А русские восторгаются и аплодируют! И это указывает на непосредственность их характера и эмоциональную открытость, что и мне присуще и дорого.
Откровенно говоря, я тогда так и не понял, шутил ли Жеф, говоря о различиях между русскими и другими людьми, или говорил серьезно. Но если особенный «взгляд в небо» характерен для всего русского мира, к которому Кессель приобщал меня в «Кавказском замке», то этот отличный от других загадочный мир приоткрывался передо мною привлекательным и неоднозначным. Цыгане и лезгинка являлись его украшением, жевание стекла – диковиной. В недрах загадочного понятия «русский мир» дымились и клубились идеи, к которым меня по-своему тянуло и которые мне хотелось постичь. Этот многомиллионный мир, раскинувшийся на огромной территории, оказывал, помимо нашей воли, существенное влияние на судьбы Европы и хотя бы поэтому подлежал внимательному исследованию. И делать это нужно было не только извне, но и, по мере возможностей, изнутри. Жозеф Кессель, русский еврей, балансировал на грани между двумя мирами; с этой позиции многое ему было куда видней, чем мне.

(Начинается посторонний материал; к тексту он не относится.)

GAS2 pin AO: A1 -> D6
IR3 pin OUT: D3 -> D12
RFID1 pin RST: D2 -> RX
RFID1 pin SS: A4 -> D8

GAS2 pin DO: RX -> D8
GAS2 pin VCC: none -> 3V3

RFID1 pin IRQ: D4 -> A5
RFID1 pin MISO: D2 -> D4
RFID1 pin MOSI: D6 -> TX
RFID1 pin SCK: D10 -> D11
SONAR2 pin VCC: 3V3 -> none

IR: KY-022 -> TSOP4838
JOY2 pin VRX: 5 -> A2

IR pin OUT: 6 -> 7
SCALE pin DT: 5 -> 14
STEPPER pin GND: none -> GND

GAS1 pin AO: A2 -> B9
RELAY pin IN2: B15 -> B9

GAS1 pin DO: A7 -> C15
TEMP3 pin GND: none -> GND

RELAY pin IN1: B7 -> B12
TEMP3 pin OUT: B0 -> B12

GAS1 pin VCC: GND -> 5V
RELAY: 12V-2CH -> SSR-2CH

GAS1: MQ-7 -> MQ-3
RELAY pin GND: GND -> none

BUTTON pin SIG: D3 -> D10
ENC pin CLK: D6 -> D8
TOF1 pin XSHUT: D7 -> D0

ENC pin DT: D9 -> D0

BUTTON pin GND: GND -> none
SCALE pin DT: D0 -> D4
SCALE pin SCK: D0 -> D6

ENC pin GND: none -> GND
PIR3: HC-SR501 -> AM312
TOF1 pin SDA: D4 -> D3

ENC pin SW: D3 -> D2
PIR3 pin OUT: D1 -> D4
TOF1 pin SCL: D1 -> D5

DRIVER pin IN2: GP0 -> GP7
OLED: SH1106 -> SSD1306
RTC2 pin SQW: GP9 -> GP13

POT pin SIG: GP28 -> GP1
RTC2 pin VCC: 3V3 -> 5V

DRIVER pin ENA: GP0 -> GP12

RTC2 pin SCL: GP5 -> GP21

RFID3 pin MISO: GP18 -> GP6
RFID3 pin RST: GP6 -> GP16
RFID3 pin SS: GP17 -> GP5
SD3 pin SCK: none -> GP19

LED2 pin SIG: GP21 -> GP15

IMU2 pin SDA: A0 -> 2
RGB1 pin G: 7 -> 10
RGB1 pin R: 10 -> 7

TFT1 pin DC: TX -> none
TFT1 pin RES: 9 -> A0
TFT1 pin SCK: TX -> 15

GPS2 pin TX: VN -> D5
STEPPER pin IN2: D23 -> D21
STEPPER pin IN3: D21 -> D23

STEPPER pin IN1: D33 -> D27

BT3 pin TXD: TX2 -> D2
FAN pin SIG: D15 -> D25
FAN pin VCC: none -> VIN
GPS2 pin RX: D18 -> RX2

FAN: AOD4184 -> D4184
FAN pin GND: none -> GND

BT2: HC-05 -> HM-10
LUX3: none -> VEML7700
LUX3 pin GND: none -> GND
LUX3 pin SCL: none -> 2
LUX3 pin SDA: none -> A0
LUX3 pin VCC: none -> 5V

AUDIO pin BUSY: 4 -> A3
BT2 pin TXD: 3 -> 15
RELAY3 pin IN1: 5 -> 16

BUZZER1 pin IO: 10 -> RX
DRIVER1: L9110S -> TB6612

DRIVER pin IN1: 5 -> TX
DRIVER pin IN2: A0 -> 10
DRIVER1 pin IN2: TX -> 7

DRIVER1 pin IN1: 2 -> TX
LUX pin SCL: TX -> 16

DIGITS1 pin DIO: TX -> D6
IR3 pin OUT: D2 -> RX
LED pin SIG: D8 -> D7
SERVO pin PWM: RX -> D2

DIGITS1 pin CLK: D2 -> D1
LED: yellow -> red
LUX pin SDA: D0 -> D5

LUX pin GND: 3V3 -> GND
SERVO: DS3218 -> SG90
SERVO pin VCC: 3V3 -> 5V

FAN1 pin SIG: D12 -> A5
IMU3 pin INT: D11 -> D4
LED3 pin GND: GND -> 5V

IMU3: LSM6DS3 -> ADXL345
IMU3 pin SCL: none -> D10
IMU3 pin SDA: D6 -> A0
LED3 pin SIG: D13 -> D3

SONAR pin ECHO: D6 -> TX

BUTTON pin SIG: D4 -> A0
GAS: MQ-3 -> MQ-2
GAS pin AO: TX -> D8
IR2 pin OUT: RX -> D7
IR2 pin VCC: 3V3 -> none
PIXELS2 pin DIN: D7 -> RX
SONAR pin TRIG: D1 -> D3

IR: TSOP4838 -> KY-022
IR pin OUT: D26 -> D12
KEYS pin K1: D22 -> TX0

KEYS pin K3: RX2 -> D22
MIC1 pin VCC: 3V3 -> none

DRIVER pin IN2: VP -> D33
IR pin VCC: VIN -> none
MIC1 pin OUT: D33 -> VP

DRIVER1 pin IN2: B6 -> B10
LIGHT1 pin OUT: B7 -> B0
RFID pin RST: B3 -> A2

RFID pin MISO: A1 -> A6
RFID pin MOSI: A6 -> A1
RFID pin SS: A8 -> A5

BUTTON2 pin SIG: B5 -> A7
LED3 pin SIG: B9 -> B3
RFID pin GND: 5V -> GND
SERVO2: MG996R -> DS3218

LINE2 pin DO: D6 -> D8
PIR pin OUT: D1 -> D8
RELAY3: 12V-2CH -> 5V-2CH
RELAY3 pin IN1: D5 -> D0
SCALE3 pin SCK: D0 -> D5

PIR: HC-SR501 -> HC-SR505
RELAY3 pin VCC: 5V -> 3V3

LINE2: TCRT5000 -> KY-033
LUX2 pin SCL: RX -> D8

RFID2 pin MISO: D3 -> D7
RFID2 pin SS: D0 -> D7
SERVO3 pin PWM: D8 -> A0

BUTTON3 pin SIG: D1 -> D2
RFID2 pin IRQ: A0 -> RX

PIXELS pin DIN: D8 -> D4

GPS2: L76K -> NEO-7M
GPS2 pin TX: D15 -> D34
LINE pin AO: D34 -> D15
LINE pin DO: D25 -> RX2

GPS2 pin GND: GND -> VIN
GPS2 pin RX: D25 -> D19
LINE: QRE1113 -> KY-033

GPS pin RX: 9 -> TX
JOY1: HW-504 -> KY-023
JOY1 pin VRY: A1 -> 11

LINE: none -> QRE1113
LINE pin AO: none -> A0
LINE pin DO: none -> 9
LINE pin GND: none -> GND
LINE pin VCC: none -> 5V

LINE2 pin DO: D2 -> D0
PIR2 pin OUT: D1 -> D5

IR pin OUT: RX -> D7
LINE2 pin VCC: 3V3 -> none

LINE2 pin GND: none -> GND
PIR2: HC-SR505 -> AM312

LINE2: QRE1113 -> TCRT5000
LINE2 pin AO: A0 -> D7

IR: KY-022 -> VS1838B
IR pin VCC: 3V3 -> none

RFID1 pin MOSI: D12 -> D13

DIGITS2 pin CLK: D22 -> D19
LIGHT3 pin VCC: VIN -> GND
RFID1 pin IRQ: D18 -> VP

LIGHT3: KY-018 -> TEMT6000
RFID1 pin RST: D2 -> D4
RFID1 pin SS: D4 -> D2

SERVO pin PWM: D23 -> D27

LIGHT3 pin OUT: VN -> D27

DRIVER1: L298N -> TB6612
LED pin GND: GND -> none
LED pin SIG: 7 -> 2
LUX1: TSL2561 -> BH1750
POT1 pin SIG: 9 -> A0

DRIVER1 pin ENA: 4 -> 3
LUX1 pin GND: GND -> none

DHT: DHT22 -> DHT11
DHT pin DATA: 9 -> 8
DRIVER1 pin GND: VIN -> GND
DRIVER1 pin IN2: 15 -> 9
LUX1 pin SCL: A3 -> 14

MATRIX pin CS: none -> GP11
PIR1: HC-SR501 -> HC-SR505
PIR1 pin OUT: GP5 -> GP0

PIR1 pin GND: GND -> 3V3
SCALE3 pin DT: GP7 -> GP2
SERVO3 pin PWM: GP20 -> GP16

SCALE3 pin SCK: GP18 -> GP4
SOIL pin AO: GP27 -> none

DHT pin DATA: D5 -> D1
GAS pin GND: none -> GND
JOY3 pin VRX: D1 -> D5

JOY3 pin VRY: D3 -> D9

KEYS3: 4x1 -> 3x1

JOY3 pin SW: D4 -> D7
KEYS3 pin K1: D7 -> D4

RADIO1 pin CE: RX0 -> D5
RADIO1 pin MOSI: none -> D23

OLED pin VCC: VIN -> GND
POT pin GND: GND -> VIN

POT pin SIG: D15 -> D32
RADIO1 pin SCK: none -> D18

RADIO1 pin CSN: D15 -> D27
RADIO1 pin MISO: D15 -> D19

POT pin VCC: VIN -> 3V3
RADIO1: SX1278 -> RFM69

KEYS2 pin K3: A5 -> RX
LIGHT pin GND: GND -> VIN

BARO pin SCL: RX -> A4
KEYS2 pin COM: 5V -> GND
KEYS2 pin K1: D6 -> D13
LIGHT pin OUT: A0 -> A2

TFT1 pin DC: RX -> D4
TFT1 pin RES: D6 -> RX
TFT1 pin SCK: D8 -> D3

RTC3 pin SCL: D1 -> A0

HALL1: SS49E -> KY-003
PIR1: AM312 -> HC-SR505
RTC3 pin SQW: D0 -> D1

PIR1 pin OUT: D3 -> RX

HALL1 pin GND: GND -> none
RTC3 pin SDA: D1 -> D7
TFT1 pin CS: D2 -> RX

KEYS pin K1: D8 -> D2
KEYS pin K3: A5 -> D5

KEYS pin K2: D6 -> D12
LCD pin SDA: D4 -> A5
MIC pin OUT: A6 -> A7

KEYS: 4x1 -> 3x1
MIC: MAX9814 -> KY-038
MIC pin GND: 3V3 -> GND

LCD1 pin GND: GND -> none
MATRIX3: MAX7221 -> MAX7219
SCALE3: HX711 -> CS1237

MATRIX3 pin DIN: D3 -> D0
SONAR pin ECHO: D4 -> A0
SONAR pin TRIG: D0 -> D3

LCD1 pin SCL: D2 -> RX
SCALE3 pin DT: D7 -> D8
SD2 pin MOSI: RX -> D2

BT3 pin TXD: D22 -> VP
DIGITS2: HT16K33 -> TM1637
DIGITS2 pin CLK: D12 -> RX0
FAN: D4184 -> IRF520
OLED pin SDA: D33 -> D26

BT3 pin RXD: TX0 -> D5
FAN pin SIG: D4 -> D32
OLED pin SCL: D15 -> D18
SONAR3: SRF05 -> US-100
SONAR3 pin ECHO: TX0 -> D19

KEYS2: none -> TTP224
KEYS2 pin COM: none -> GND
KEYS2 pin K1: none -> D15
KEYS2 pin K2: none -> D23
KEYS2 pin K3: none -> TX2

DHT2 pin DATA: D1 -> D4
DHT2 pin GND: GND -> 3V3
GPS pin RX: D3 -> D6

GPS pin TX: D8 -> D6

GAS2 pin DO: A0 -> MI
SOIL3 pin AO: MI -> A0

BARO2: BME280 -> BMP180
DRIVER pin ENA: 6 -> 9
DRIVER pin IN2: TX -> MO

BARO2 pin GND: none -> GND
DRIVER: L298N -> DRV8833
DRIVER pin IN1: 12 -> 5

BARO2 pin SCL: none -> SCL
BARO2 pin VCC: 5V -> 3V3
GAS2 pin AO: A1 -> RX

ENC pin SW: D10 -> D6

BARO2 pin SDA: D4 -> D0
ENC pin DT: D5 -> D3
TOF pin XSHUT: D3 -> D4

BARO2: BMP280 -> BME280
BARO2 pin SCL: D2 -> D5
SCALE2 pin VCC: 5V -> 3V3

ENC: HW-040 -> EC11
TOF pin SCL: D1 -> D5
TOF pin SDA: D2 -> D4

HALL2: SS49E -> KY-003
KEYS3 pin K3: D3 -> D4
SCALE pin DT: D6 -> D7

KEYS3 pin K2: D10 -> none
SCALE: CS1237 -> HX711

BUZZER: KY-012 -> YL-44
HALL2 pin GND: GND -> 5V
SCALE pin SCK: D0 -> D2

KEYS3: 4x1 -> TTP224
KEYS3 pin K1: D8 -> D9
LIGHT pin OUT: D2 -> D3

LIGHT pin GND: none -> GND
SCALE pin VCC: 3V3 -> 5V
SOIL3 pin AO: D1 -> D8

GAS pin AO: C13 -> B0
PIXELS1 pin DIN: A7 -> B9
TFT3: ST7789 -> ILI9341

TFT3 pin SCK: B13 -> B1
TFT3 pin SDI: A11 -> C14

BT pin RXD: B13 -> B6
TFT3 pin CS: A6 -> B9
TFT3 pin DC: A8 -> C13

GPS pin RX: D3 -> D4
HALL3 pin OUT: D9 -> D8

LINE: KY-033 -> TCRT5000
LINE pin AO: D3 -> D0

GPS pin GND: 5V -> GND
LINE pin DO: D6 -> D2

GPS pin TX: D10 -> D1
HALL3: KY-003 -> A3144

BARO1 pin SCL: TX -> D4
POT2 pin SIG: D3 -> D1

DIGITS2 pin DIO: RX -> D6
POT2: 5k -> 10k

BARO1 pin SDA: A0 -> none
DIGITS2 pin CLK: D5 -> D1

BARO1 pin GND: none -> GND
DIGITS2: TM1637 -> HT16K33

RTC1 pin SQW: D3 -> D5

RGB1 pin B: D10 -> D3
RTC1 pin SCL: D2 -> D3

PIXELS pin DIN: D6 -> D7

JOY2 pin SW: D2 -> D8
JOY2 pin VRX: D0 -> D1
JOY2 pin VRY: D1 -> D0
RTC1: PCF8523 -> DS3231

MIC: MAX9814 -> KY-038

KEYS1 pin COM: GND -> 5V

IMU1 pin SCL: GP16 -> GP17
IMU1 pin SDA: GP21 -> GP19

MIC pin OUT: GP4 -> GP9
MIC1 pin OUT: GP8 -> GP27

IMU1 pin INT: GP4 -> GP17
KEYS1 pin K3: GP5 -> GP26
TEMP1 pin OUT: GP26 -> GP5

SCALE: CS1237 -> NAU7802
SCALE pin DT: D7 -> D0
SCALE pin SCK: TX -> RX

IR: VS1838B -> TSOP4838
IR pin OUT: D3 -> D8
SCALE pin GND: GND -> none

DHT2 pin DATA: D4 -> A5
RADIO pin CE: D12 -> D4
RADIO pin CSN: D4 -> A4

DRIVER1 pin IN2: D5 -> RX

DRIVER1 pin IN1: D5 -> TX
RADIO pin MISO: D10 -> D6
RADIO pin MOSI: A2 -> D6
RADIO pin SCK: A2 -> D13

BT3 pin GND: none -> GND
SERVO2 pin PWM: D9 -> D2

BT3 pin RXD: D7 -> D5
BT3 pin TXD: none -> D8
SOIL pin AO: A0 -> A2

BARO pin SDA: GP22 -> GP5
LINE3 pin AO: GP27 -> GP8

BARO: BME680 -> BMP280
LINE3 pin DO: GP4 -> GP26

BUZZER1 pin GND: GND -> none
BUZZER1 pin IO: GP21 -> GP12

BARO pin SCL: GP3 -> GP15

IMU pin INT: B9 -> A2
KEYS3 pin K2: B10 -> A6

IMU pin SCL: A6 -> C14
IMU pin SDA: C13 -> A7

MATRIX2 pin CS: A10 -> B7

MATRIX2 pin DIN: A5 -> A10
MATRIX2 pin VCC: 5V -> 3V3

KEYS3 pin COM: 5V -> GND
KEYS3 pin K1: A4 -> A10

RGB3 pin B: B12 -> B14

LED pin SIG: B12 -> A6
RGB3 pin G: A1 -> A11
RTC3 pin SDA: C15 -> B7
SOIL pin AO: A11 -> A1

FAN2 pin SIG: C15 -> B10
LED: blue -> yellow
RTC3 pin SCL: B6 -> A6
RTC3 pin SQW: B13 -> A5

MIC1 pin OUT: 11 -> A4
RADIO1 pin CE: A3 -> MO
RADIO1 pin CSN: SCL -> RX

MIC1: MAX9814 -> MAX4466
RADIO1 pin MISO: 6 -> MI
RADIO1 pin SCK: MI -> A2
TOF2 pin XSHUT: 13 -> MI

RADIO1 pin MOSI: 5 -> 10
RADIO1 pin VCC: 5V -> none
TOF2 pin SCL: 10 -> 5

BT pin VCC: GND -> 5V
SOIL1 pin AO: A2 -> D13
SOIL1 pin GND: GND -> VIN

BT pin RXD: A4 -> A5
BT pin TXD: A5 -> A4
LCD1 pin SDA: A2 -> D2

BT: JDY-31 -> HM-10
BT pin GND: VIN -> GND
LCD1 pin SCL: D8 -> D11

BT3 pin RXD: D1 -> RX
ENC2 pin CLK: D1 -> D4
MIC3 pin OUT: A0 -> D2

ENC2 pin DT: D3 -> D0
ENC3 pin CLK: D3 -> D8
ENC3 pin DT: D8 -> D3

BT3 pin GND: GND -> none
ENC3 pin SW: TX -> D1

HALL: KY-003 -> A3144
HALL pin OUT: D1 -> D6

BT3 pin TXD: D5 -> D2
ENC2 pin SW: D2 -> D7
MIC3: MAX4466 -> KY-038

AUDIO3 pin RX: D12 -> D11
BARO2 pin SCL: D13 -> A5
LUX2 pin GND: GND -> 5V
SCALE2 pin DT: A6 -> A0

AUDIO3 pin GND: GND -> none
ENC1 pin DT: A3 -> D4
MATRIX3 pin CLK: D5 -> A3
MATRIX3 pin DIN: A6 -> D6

С того вечера в «Кавказском замке» я стал пристальнее и с бо́льшим интересом присматриваться к людям «оттуда» – из красной Москвы, из далекого запределья. Любопытство меня щекотало и влекло, я хотел взглянуть на загадочный советский мир глазами его обитателей и разглядеть неразличимые нами, французами, детали, которые и составляют общую картину.
Таким пришлым советским обитателем оказался Жорж Анненков. Мой издатель Луи Мартен-Шоффье познакомил нас на какой-то случайной вечеринке. Анненков бросился мне в глаза и запомнился, как это ни забавно, стеклышком монокля на черном шнурке – такие же точно носили, умело вбрасывая их под бровь отточенным движением, некоторые наши поэты-авангардисты. Монокль был как бы отличительным знаком моих вольных поэтических коллег. Казалось бы, советский художник, пожаловавший в Париж со снежных русских равнин, где жители пляшут лезгинку и жуют стекло, должен носить круглые очки в роговой оправе, а не модный у сюрреалистов монокль.
Первый же разговор расположил меня к Анненкову. Оказалось, он читал обе мои книжки и стихи ему понравились. Не скрою, оценка русского пришлась мне по душе.
– А посвящение неведомой Марте просто мастерское, – сказал Анненков. – Загадочная Марта! Никто не знает, кто она такая, и каждый, открывший книгу, старается угадать. Да что там: сама Марта, если она существует в природе, тоже не догадывается!
– Я и сам не догадываюсь, – признался я. – Сначала мне хотелось бы понять, что́ есть природа, а потом уже искать в ней Марту. И не найти.
– Понимание природы – цель художника, – сказал Анненков. – Моя цель, ваша цель… Субъективное понимание – что ж, это великолепно! Там, где царит объективизм, нет места искусству. Стоеросовый реализм – это не больше чем грань объективизма.